Sander J. Smiles — Skokie, Ill.: Can you explain spousal benefits? I understand my wife can take her spousal benefits when she is 62 even though I continue working. Is that right?

Larry Kotlikoff: Yes, but she can’t take her spousal benefit unless you file for your retirement benefit. If you are at or are over full retirement age, you can file for your retirement benefit and then immediately suspend its collection and then wait until, say, 70 to collect a higher benefit.

Assume you either file and collect or file and suspend, your wife will have to file for both her retirement benefit and her spousal benefit if she files for either one early. This is due to Social Security’s deeming provisions. Having your wife take benefits early will mean permanently lower benefits.

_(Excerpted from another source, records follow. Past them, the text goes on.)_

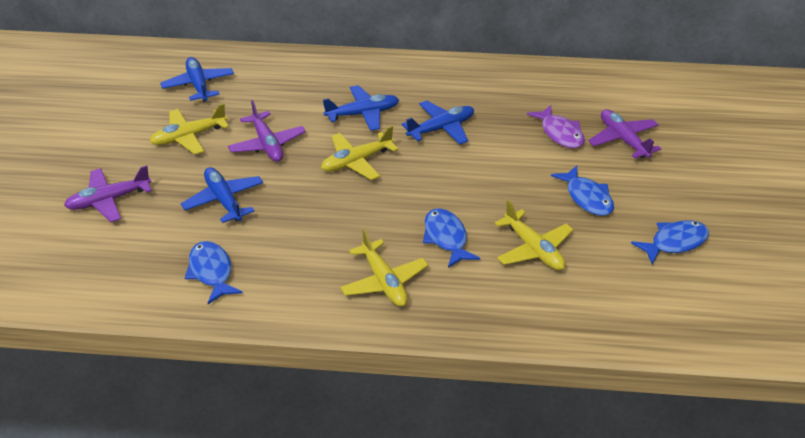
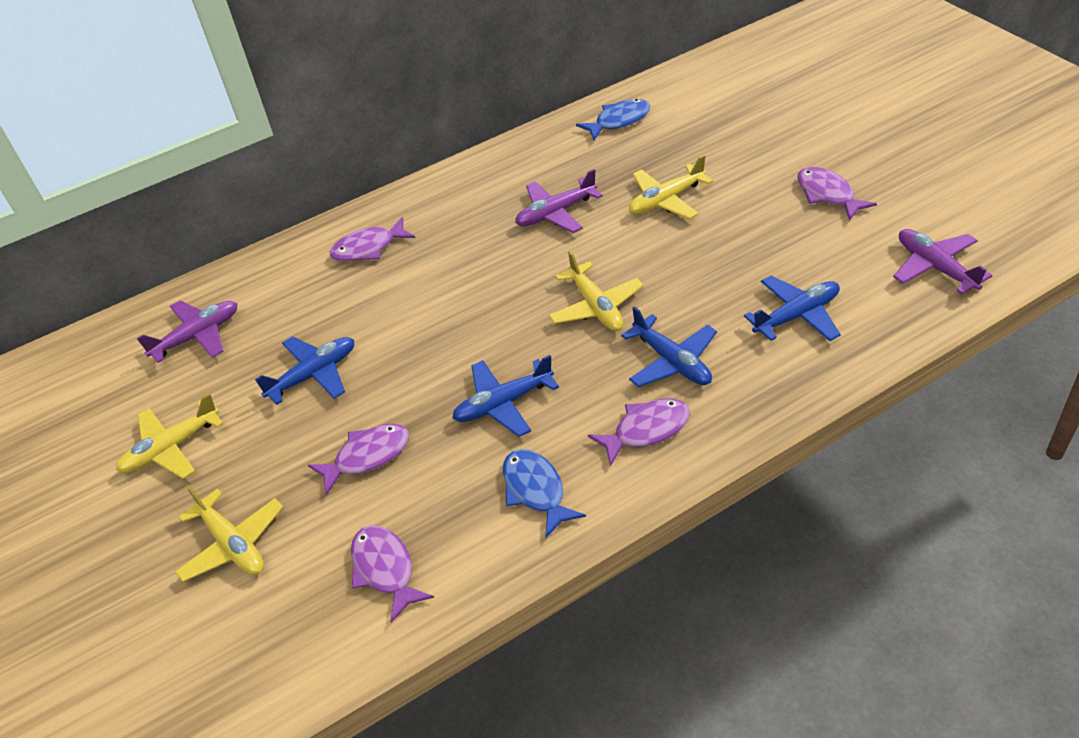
blue fish: 4 -> 2
purple fish: 1 -> 5

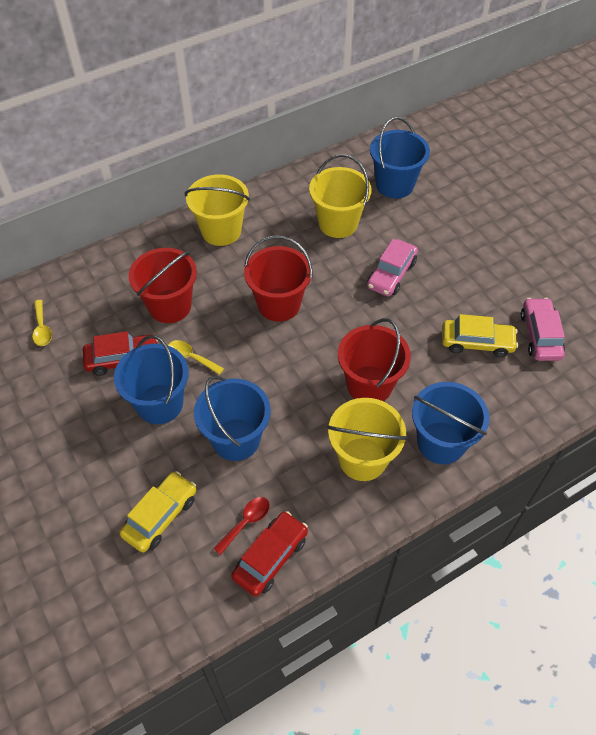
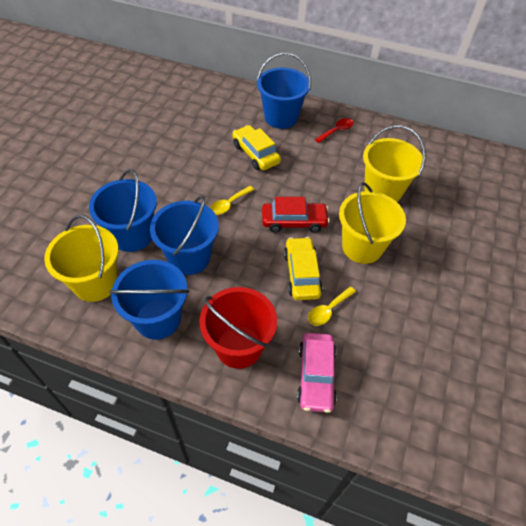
pink car: 2 -> 1
red bucket: 3 -> 1
red car: 2 -> 1

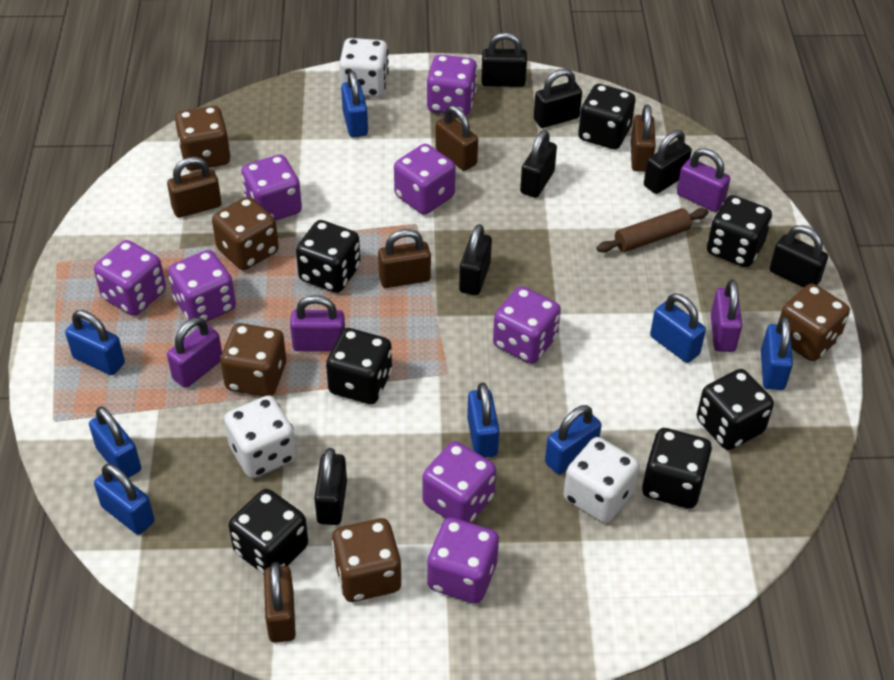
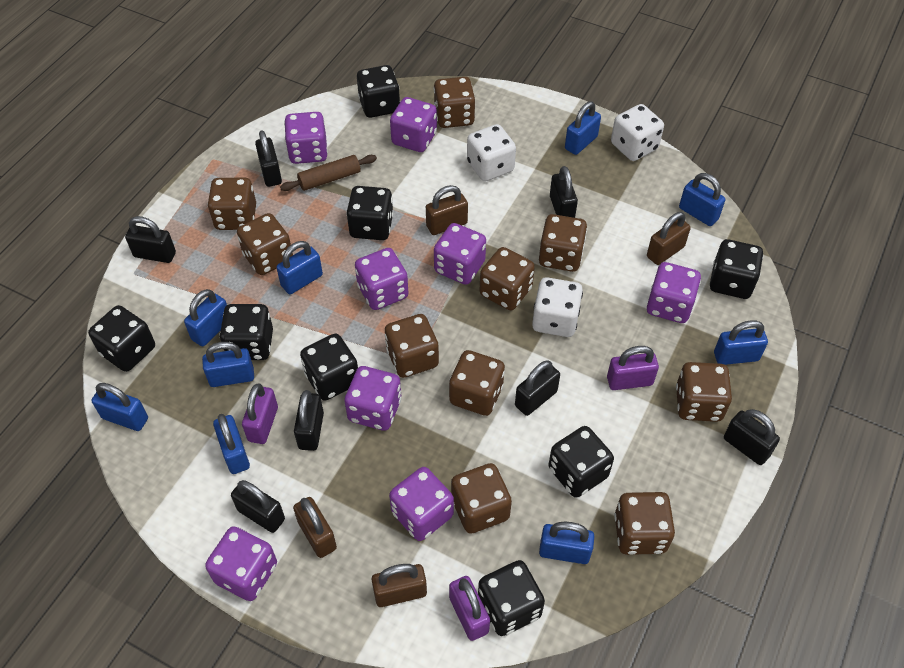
black dice: 7 -> 8
blue padlock: 8 -> 9
brown dice: 5 -> 10
brown padlock: 5 -> 4
purple padlock: 4 -> 3

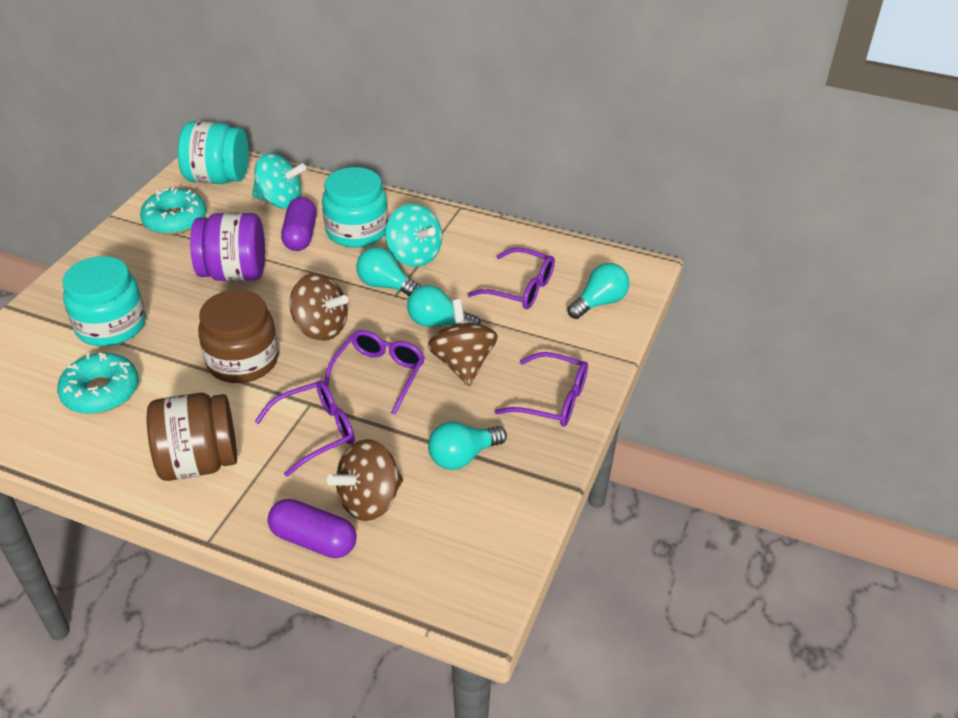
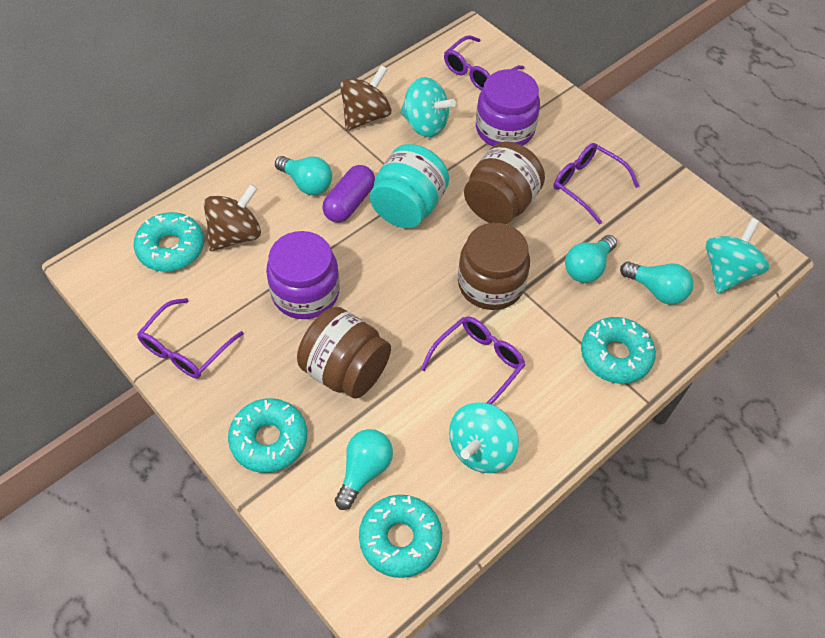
brown jar: 2 -> 3
brown spinning top: 3 -> 2
purple capsule: 2 -> 1
purple jar: 1 -> 2
turquoise donut: 2 -> 4
turquoise jar: 3 -> 1
turquoise spinning top: 2 -> 3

Also, her own retirement benefit may wipe out her spousal benefit. Having filed (or having been forced to file) for her retirement benefit, your wife’s spousal benefit will be calculated as an excess spousal benefit equal to half of your full retirement benefit minus all of her full retirement benefit.

This could well be negative, in which case her excess spousal benefit will be set to zero. If she were to wait until full retirement age, she could file just for her full spousal benefit, which would be calculated as simply half of your full retirement benefit. Under this strategy, she’d wait until, say, 70 to collect her own retirement benefit, when it would be as large as possible.